Angst habe ich keine....die Befunde kann ich ja alle vorweisen....es ist auf einer Seite nicht üblich das eine Frau als Landschaftsgärtnerin in einer Männerklitsche arbeitet.....habe schon Sprüche von manchen gehört wie.....ein Indianer kennt kein Schmerz...stell dich nicht so an....man muss meistens mit dem Kopf unterm Arm kommen ......bis dann mal was passiert...!Ich hatte leider noch nicht das Vergnügen,beim BAD vorstellig zu werden.....doch ich hoffe es kommt was gutes dabei herraus.

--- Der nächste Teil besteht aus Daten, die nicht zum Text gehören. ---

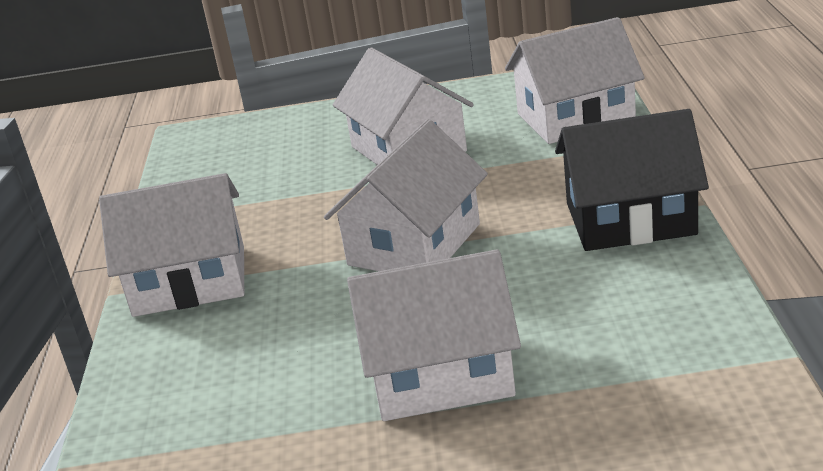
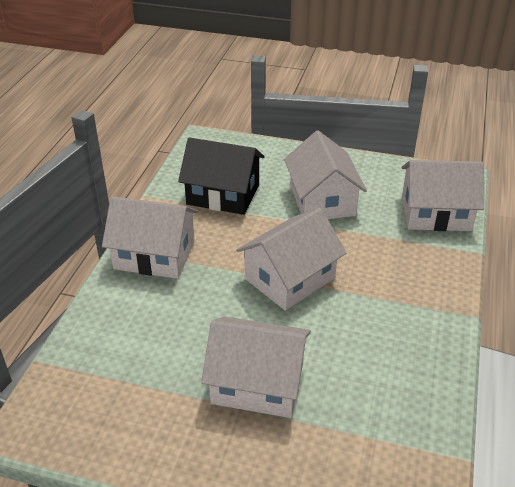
camera: 15 degrees right, 10 degrees up
(630, 219) = (426, 310): black house -> black house (223, 194)

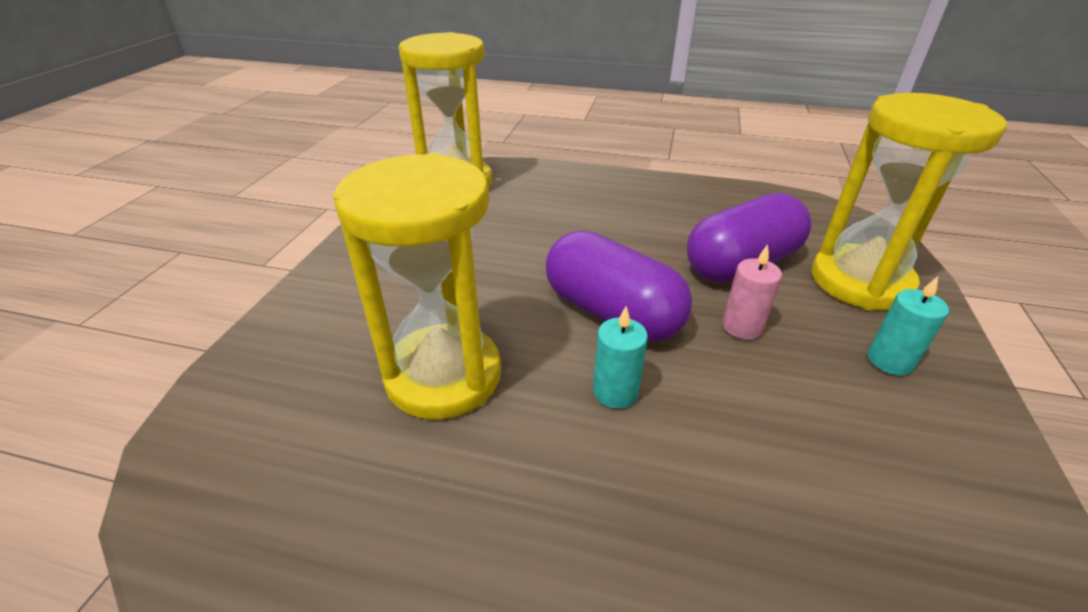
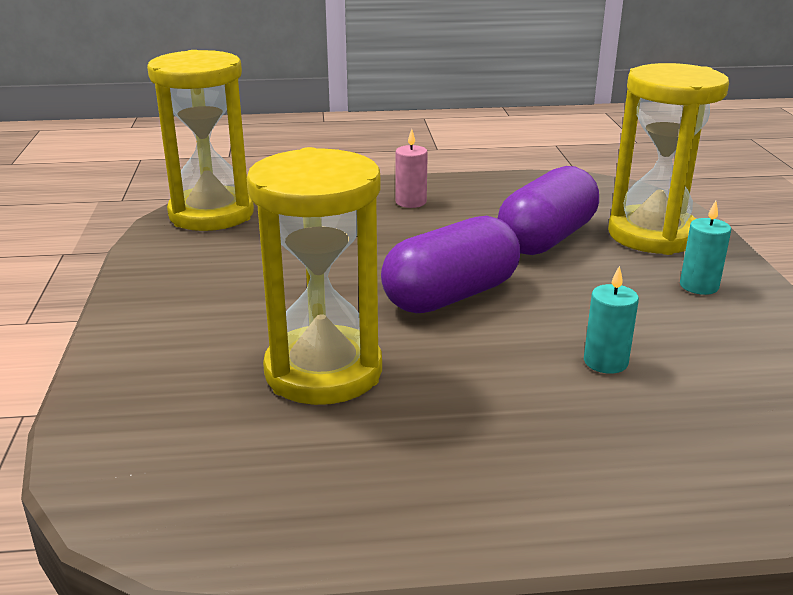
camera: 20 degrees left, 10 degrees down
(611, 313) = (451, 296): purple capsule -> purple capsule turned 60 degrees counterclockwise
(615, 392) = (490, 350): turquoise candle -> turquoise candle (605, 362)
(742, 327) = (571, 285): pink candle -> pink candle (411, 202)

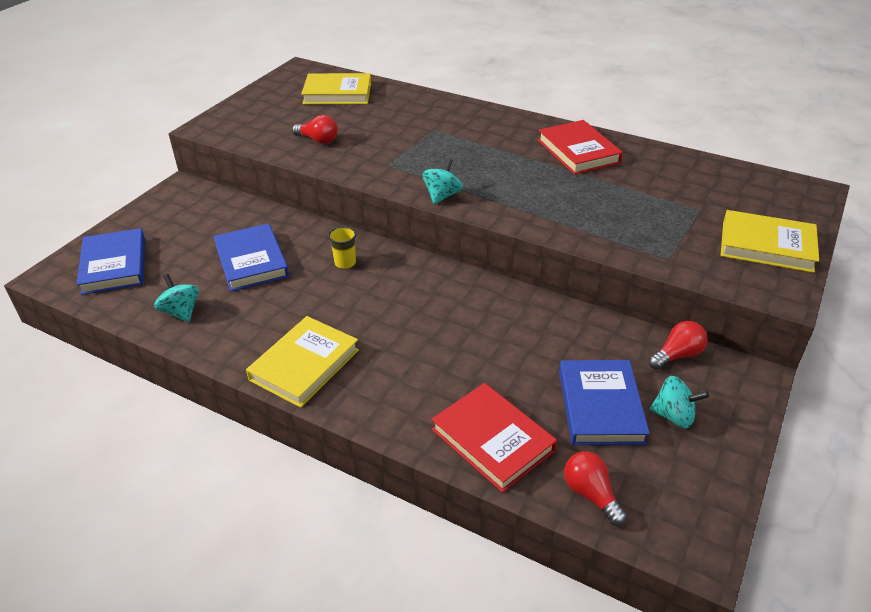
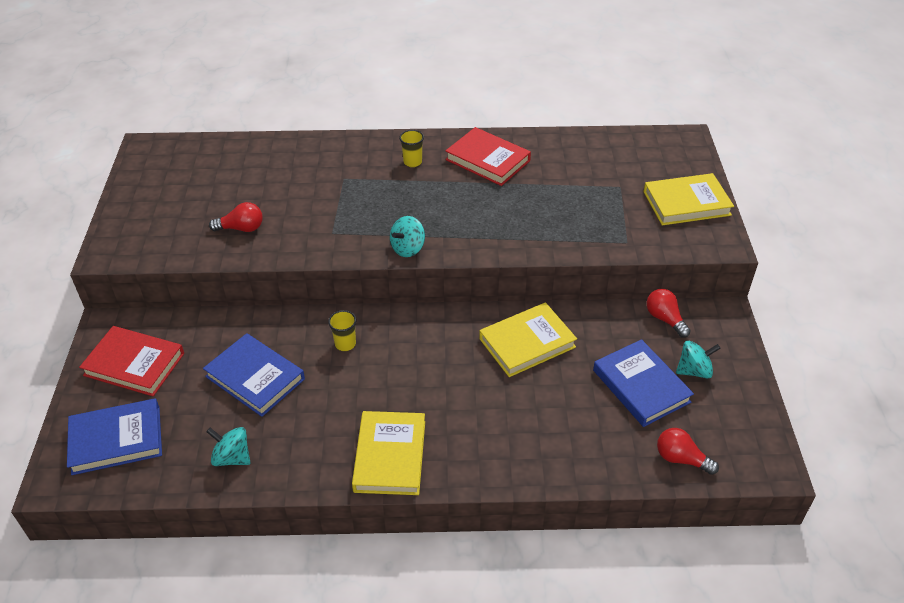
camera: 30 degrees left, 5 degrees up
(114, 265) = (116, 440): blue book -> blue book turned 60 degrees counterclockwise
(337, 93) = (213, 166): yellow book -> yellow book (527, 343)
(442, 196) = (408, 248): turquoise spinning top -> turquoise spinning top turned 135 degrees counterclockwise
(492, 440) = (586, 450): red book -> red book (134, 364)
(505, 134) = (412, 162): none -> yellow cup
(677, 355) = (665, 319): red light bulb -> red light bulb turned 60 degrees counterclockwise

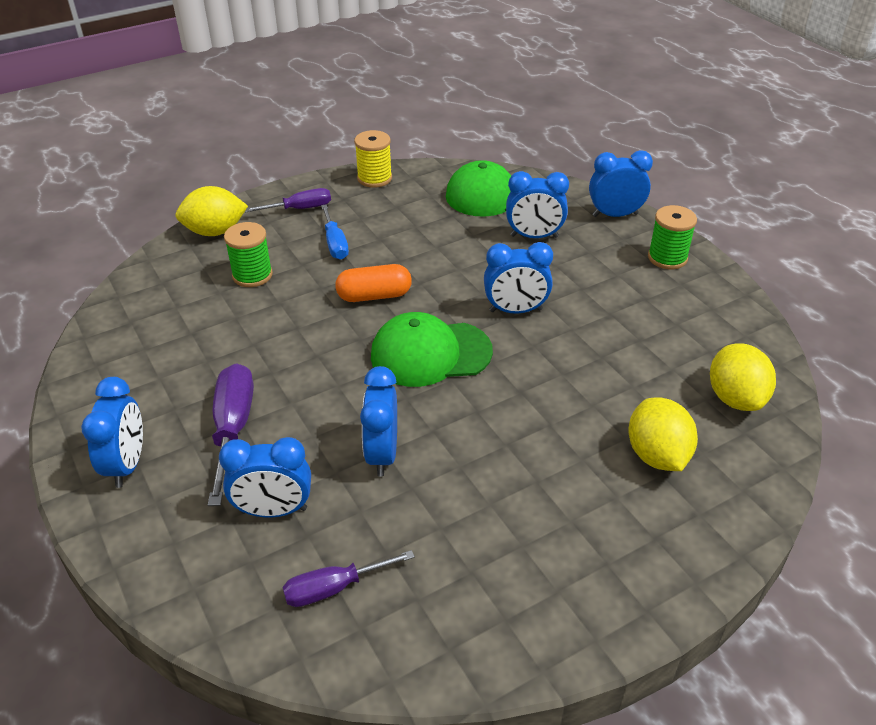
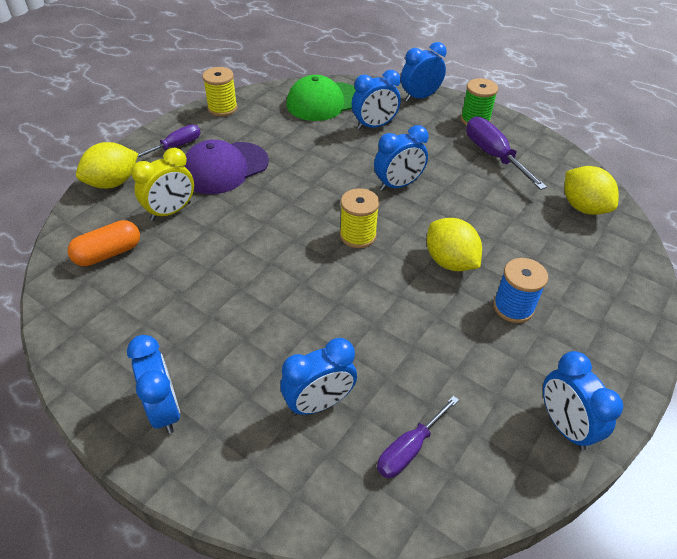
camera: 25 degrees left, 5 degrees up
(233, 429) = (239, 346): purple screwdriver -> purple screwdriver (493, 156)
(252, 275) = (171, 211): green spool -> yellow clock
(335, 243) = (224, 168): blue screwdriver -> purple cap
(374, 296) = (284, 202): orange capsule -> orange capsule (108, 253)
(382, 454) = (374, 326): blue clock -> blue clock (564, 425)
(430, 353) = (358, 235): green cap -> yellow spool
(556, 484) = (513, 307): none -> blue spool
(657, 455) = (563, 263): yellow lemon -> yellow lemon (450, 261)

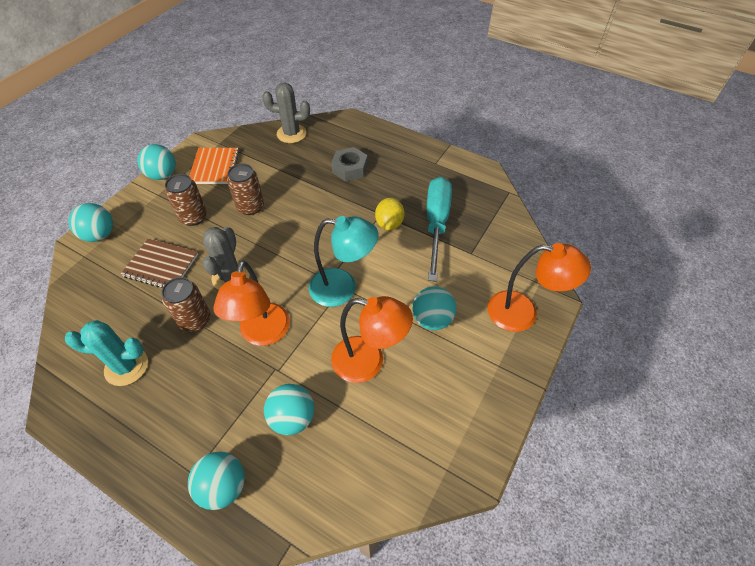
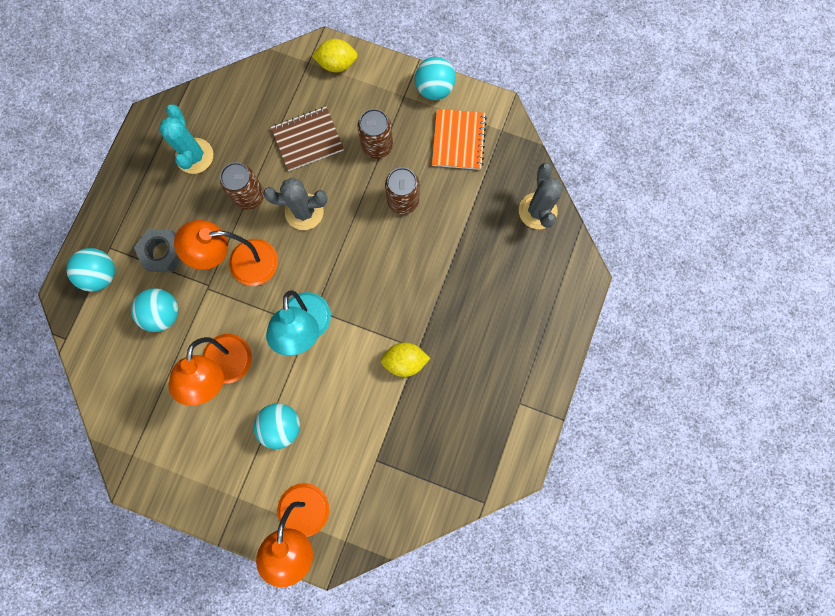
camera: 80 degrees right, 25 degrees up
(100, 235) = (337, 64): turquoise ball -> yellow lemon
(161, 265) = (307, 139): brown notebook -> brown notebook turned 60 degrees clockwise
(215, 167) = (458, 140): orange notebook -> orange notebook turned 75 degrees counterclockwise
(349, 168) = (487, 297): grey nut -> grey nut (163, 252)
(436, 224) = (413, 416): turquoise screwdriver -> none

Danke nochmal für die schnelle Rückmeldung
Ich arbeite bei der Stadt,möglich ist es bestimmt mich versetzen zu lassen,nur was passiert wenn der betriebsärztliche Dienst nun sagt......sie wurden doch operiert....das geht doch wieder......!Zu mal ich mit unserem Behindertenbeauftragten in Verbindung stehe und ich den BAD von seiner Schweigepflicht entbinden muss. Für ein künstliches Gelenk bin ich zu jung.......habe noch 20 Jahre zu arbeiten.